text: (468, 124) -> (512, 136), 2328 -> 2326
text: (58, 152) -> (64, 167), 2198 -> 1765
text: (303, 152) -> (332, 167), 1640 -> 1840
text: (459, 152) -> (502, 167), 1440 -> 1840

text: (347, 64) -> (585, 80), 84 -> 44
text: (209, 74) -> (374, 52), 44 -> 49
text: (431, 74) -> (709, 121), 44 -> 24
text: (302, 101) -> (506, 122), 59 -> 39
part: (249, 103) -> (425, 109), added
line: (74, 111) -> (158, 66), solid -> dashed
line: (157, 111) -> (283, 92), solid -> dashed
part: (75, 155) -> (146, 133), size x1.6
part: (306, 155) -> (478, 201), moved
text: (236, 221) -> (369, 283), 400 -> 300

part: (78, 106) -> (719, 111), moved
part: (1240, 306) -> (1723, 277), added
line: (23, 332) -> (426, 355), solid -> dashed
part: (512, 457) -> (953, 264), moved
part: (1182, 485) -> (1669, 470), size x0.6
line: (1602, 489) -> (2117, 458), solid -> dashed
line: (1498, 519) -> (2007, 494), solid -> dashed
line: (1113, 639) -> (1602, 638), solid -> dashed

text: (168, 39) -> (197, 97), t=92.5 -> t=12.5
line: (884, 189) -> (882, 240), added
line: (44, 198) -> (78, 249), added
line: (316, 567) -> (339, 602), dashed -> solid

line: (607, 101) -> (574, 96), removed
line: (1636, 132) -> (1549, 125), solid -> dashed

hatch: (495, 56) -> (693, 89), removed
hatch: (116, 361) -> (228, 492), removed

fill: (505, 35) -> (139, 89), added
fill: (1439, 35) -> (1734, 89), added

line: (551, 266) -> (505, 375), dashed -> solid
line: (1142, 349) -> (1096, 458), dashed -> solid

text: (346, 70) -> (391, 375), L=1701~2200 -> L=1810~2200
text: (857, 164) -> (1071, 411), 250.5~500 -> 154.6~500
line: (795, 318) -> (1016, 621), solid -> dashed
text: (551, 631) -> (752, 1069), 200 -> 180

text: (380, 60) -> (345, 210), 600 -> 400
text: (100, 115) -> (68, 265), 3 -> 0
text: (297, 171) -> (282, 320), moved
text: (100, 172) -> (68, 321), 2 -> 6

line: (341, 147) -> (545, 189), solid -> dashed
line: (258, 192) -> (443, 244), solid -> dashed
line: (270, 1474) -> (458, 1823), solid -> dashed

YOUR TASK:
All lines above from the line with "line: (551, 266)" through the line with "text: (100, 172) -> (68, 321), 2 -> 6", both included, are to be set down exactly, with nothing else.

SOLUTION:
line: (551, 266) -> (505, 375), dashed -> solid
line: (1142, 349) -> (1096, 458), dashed -> solid

text: (346, 70) -> (391, 375), L=1701~2200 -> L=1810~2200
text: (857, 164) -> (1071, 411), 250.5~500 -> 154.6~500
line: (795, 318) -> (1016, 621), solid -> dashed
text: (551, 631) -> (752, 1069), 200 -> 180

text: (380, 60) -> (345, 210), 600 -> 400
text: (100, 115) -> (68, 265), 3 -> 0
text: (297, 171) -> (282, 320), moved
text: (100, 172) -> (68, 321), 2 -> 6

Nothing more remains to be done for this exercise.